One need only read jshore’s criticisms in this thread to see more of the same. Vague, unsubstantiated allegations of some sort of sloppiness in the work or criticism of what he should have morally done in response to use of his data. Not even a hint of what actual facts that are wrong, despite persistent assertions that such exist.
So it’s not a factual error. It is merely pointing out that his figure agrees with some respected scholars.
So it isn’t a factual error. It is merely pointing out that Lomborg has not covered literature which doesn’t fit into the litany.
So it’s not a factual error. It is merely taking exception to Lomborg’s attitude.
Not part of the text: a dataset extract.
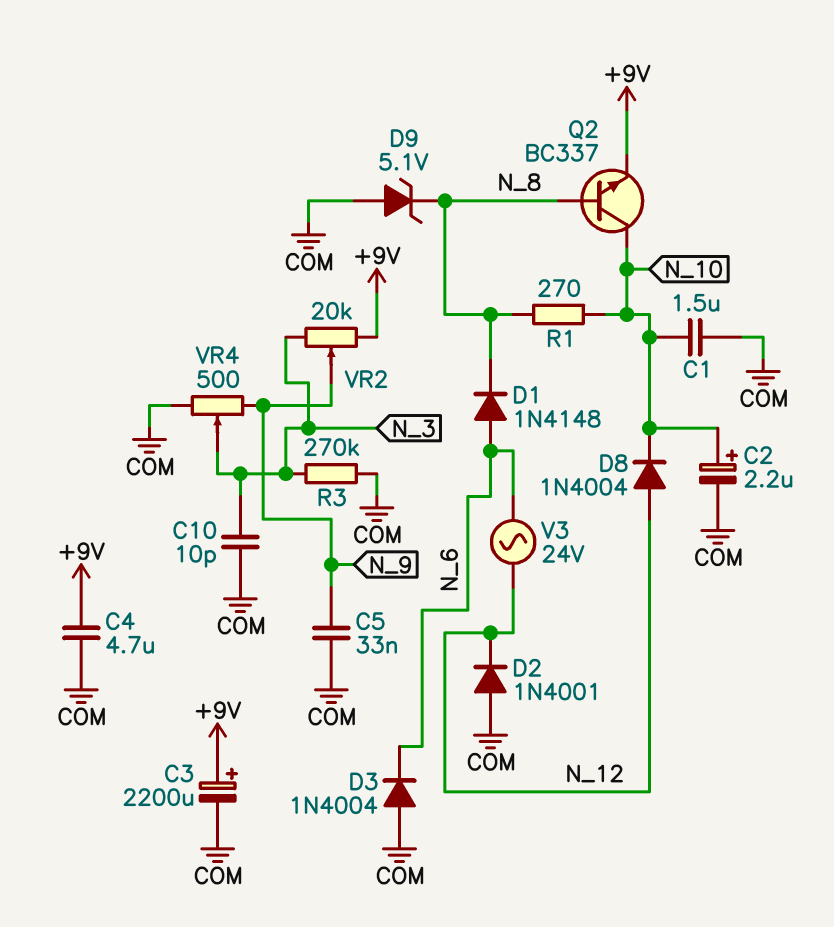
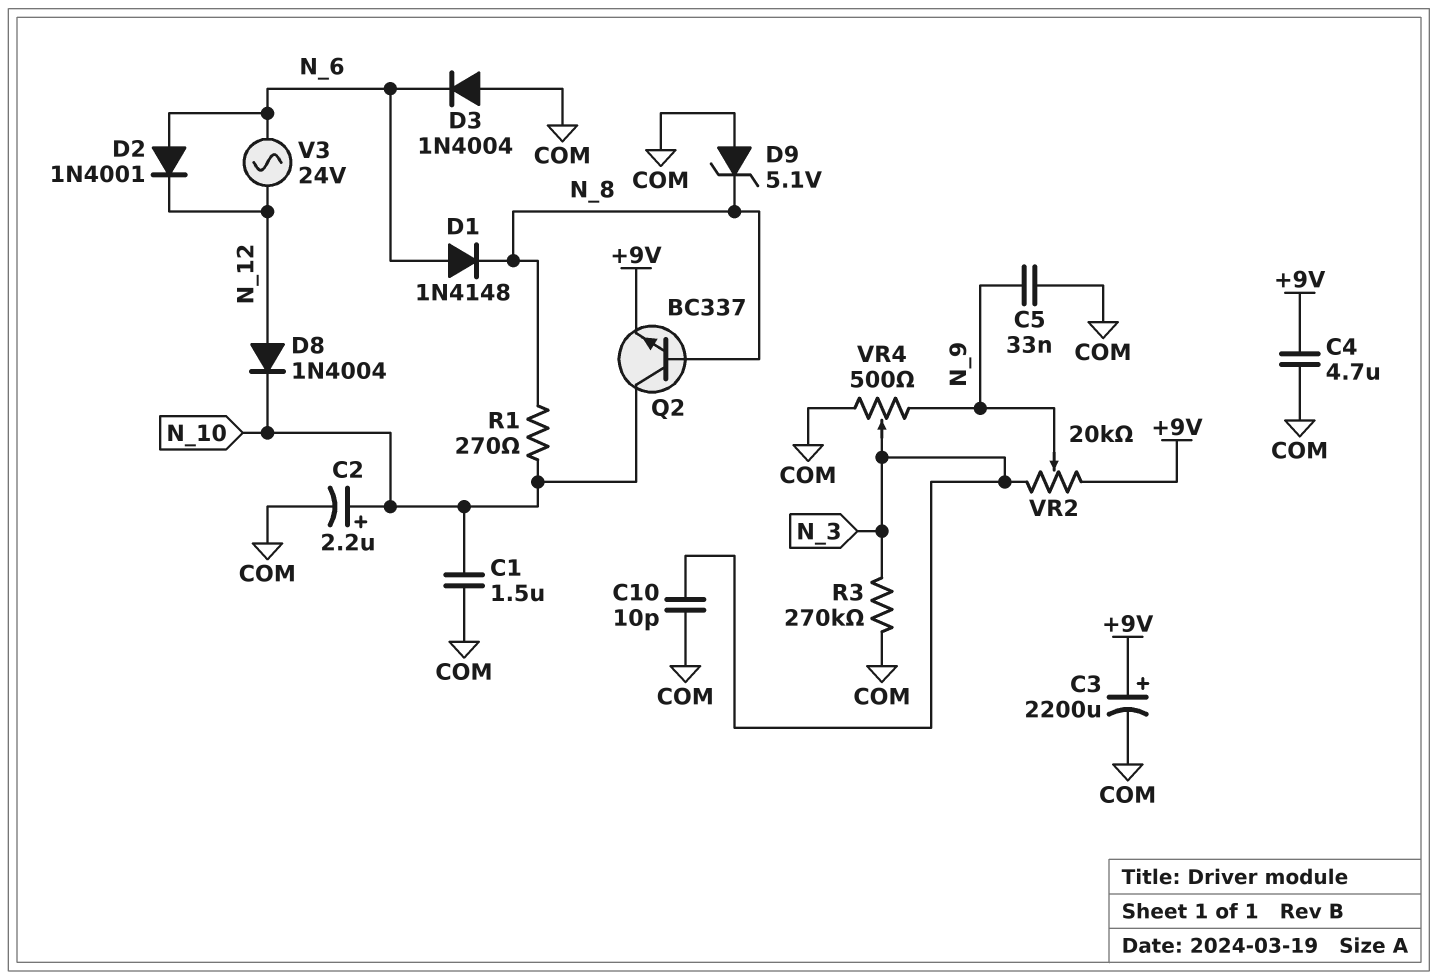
D2: diode 1N4001 (A COM, K N_12) -> diode 1N4001 (A N_6, K N_12)

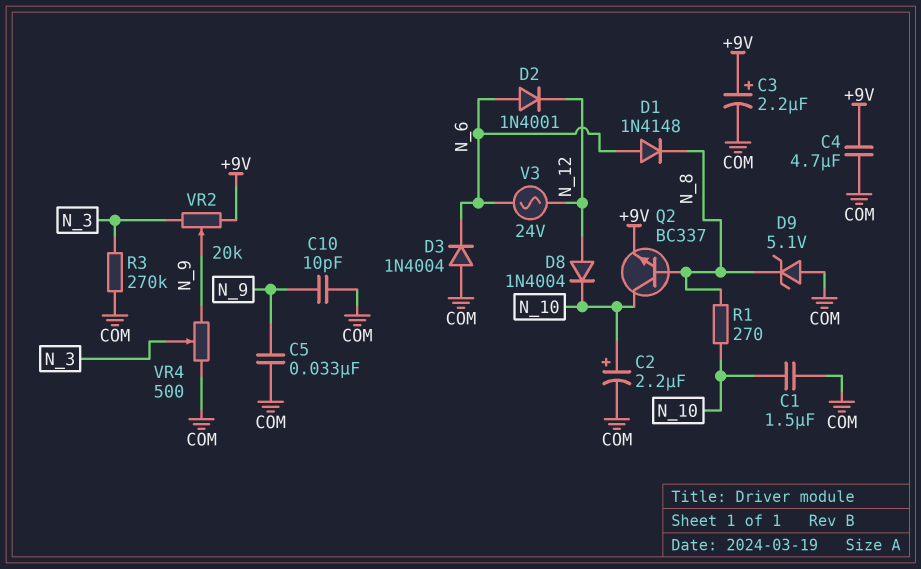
C3: 2200uF (plus +9V, minus COM) -> 2.2uF (plus +9V, minus COM)
C10: 10pF (COM, N_3) -> 10pF (COM, N_9)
A blatant ad hominem.
So it’s not a factual error. It is simply an assertion that the conclusion is flawed with no evidence for same.
So it’s not a factual error. It’s just an assertion that even more data should have mined.
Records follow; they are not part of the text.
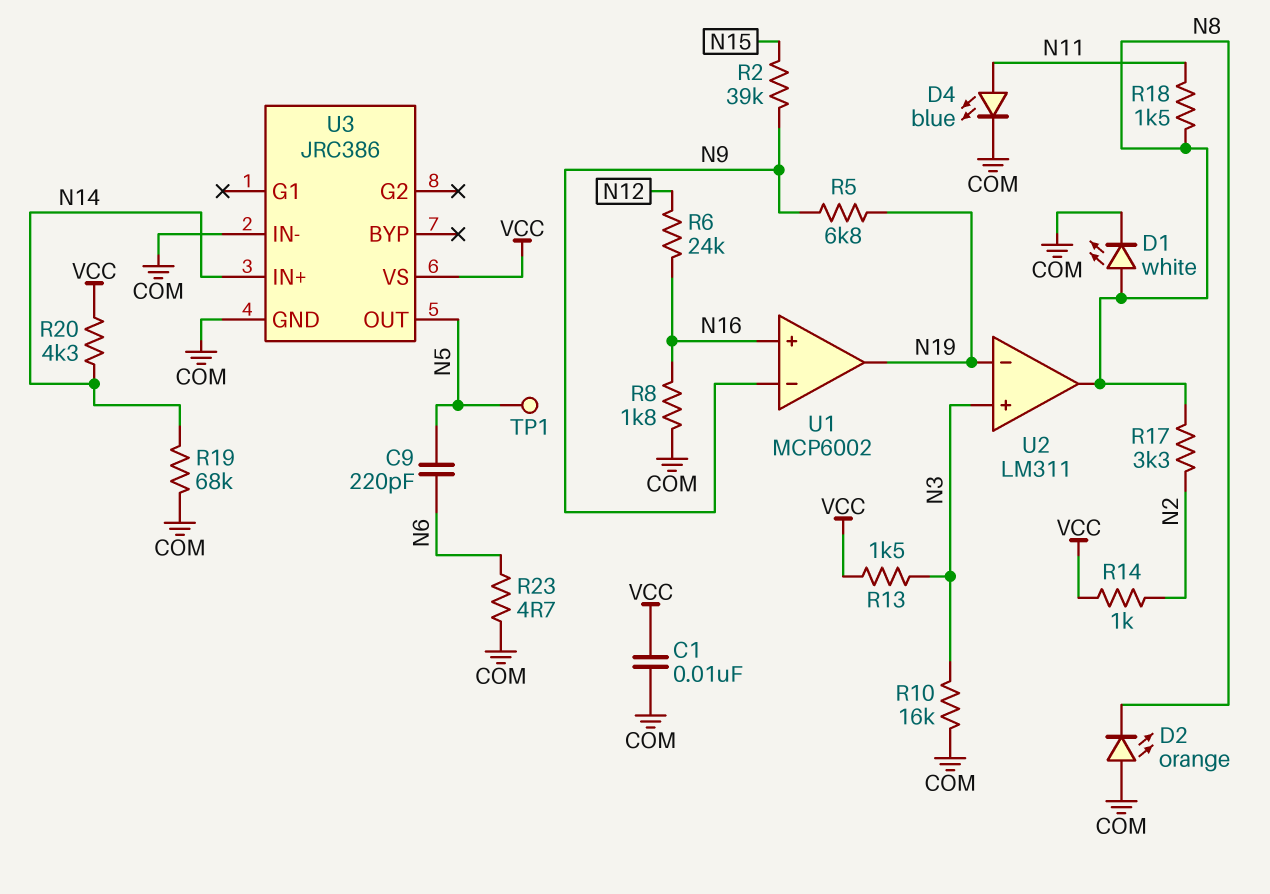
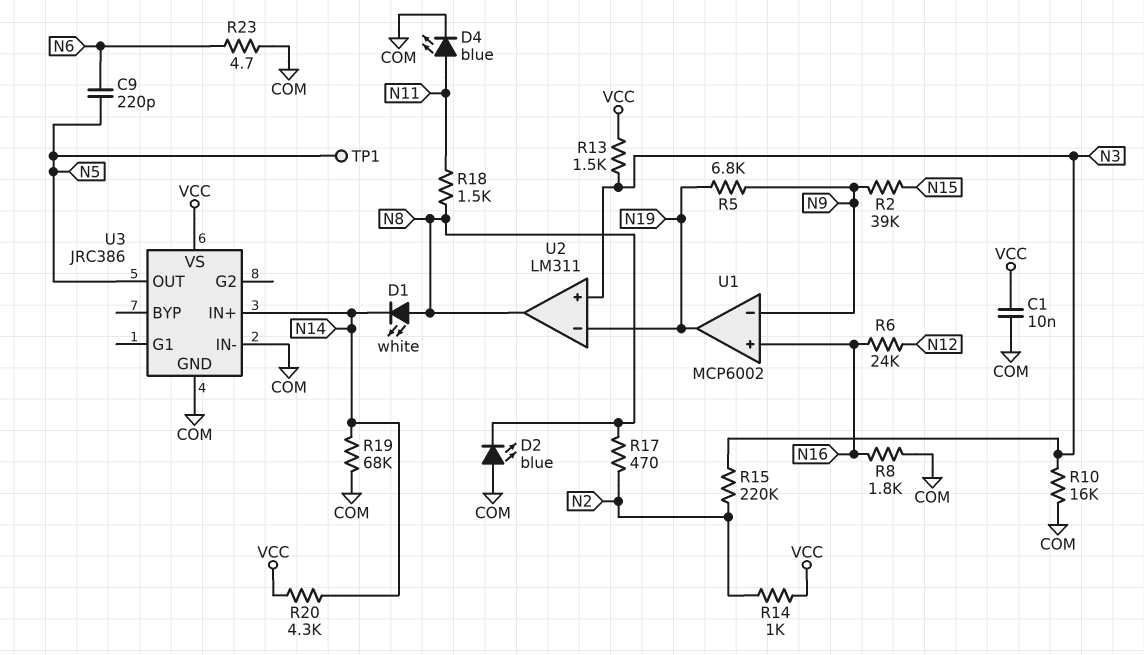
D1: LED white (A N8, K COM) -> LED white (A N8, K N14)
D2: LED orange (A COM, K N8) -> LED blue (A COM, K N8)
R15: none -> 220k (N2, N3)
R17: 3.3k (N2, N8) -> 470 (N2, N8)

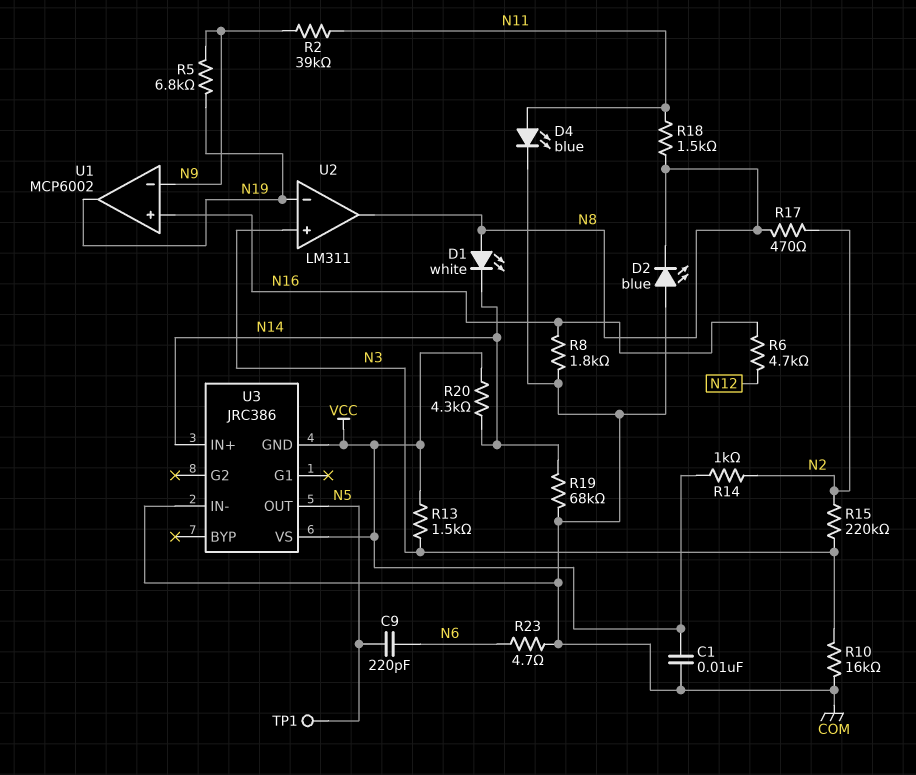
R2: 39k (N9, N15) -> 39k (N9, N11)
R6: 24k (N12, N16) -> 4.7k (N12, N16)
U3 pin GND: COM -> VCC

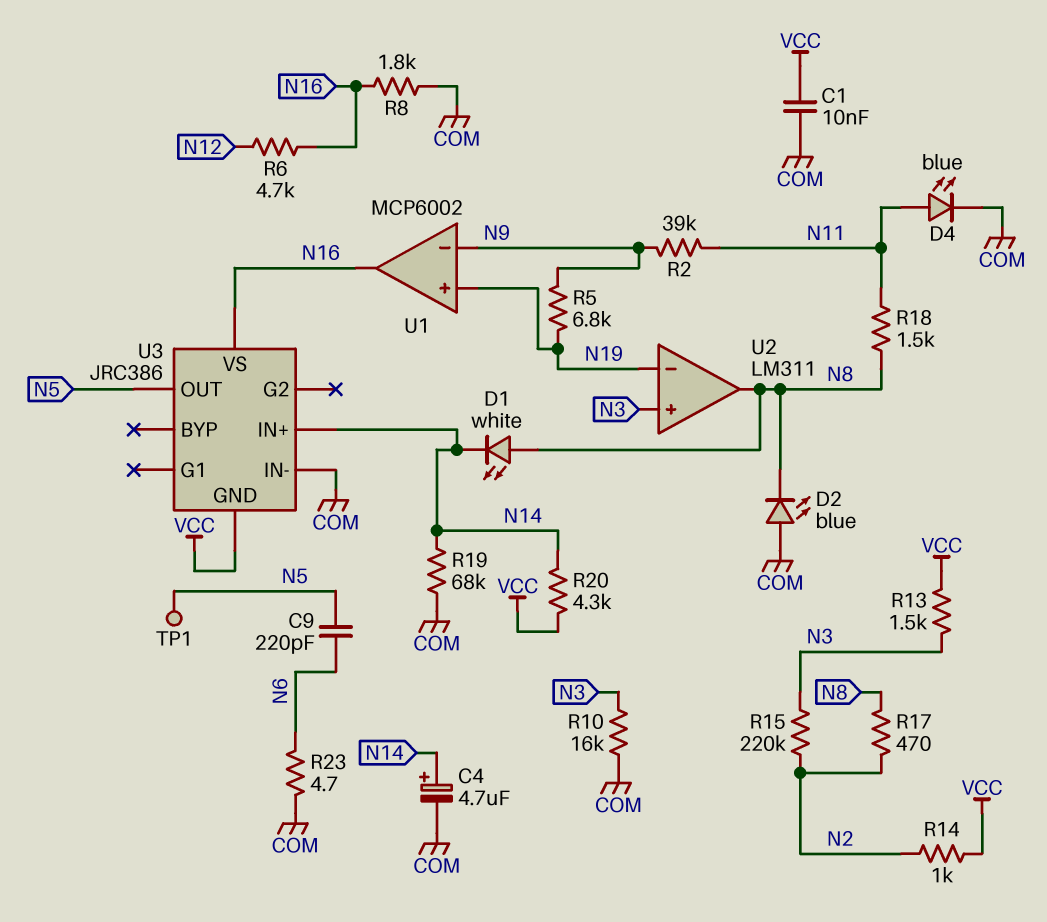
C4: none -> 4.7uF (plus N14, minus COM)
U1 pin in+: N16 -> N19
U1 pin out: N19 -> N16
U3 pin VS: VCC -> N16

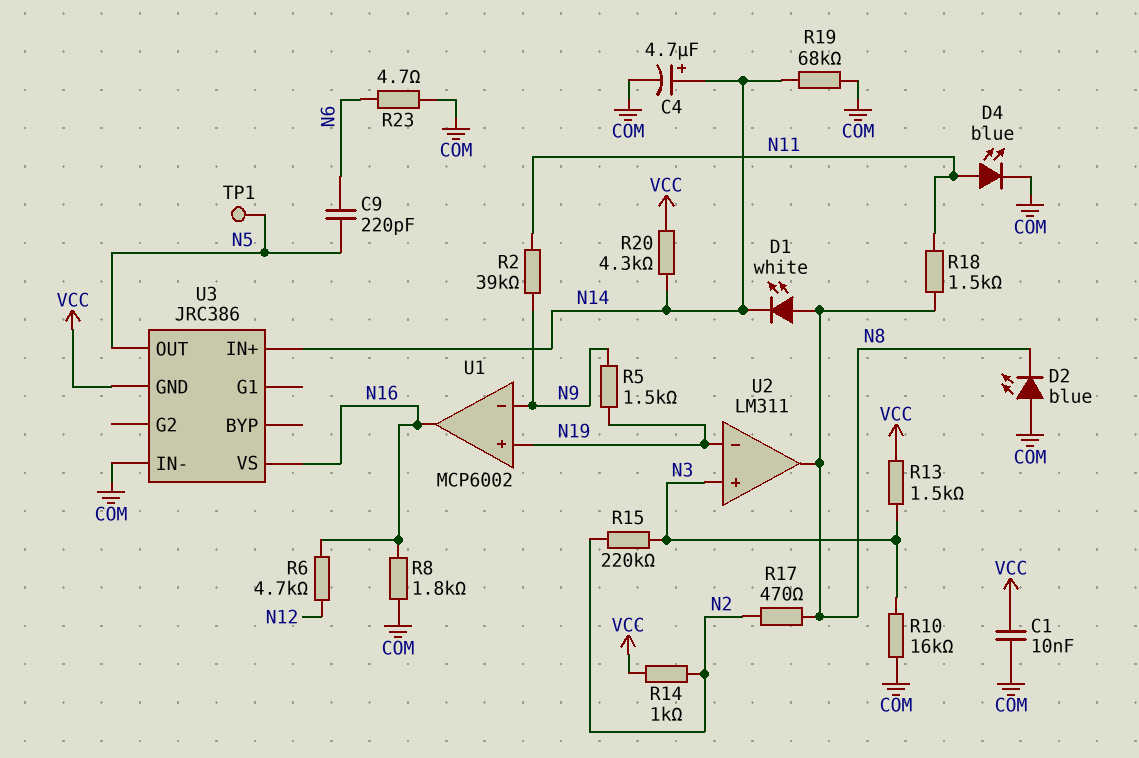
R5: 6.8k (N9, N19) -> 1.5k (N9, N19)

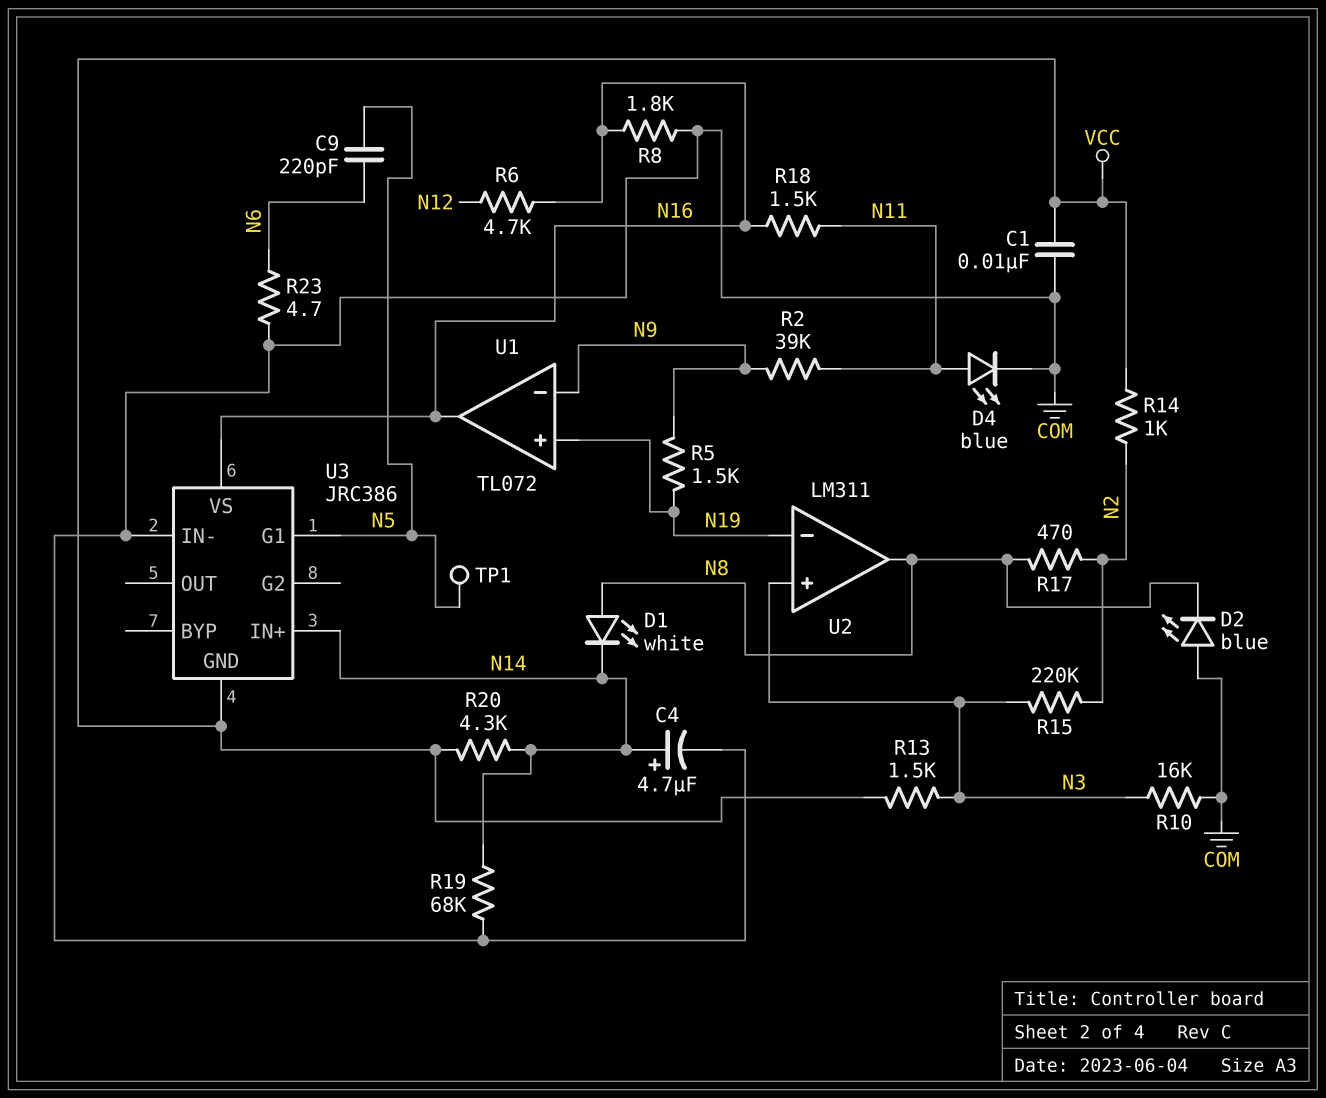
R18: 1.5k (N8, N11) -> 1.5k (N11, N16)
U1: MCP6002 -> TL072
U3 pin G1: none -> N5
U3 pin OUT: N5 -> none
So it’s not a factual error. It’s an assertion that even data outside the litany should have been incorporated.
And still no evidence of facts being wrong. Just Vague, unsubstantiated allegations of some sort of sloppiness in the work or criticism of what he should have morally done in response to use of his data.
Blake: What is your definition of a “factual error”? Applying your standards, I doubt you would find any “factual errors” in any work by the intelligent design proponents and at least the more intelligent of the other “creation scientists”. Apparently, disagreeing with almost all the scholarship in a field isn’t a factual error if you can conceivably find anyone who agrees with you…which, with publication rates in science basically means that anything goes.
Whatever! There is clearly no convincing you. You will believe what you want to believe (and then you will make fun of those who do the same in the opposite direction…like on runaway human population growth).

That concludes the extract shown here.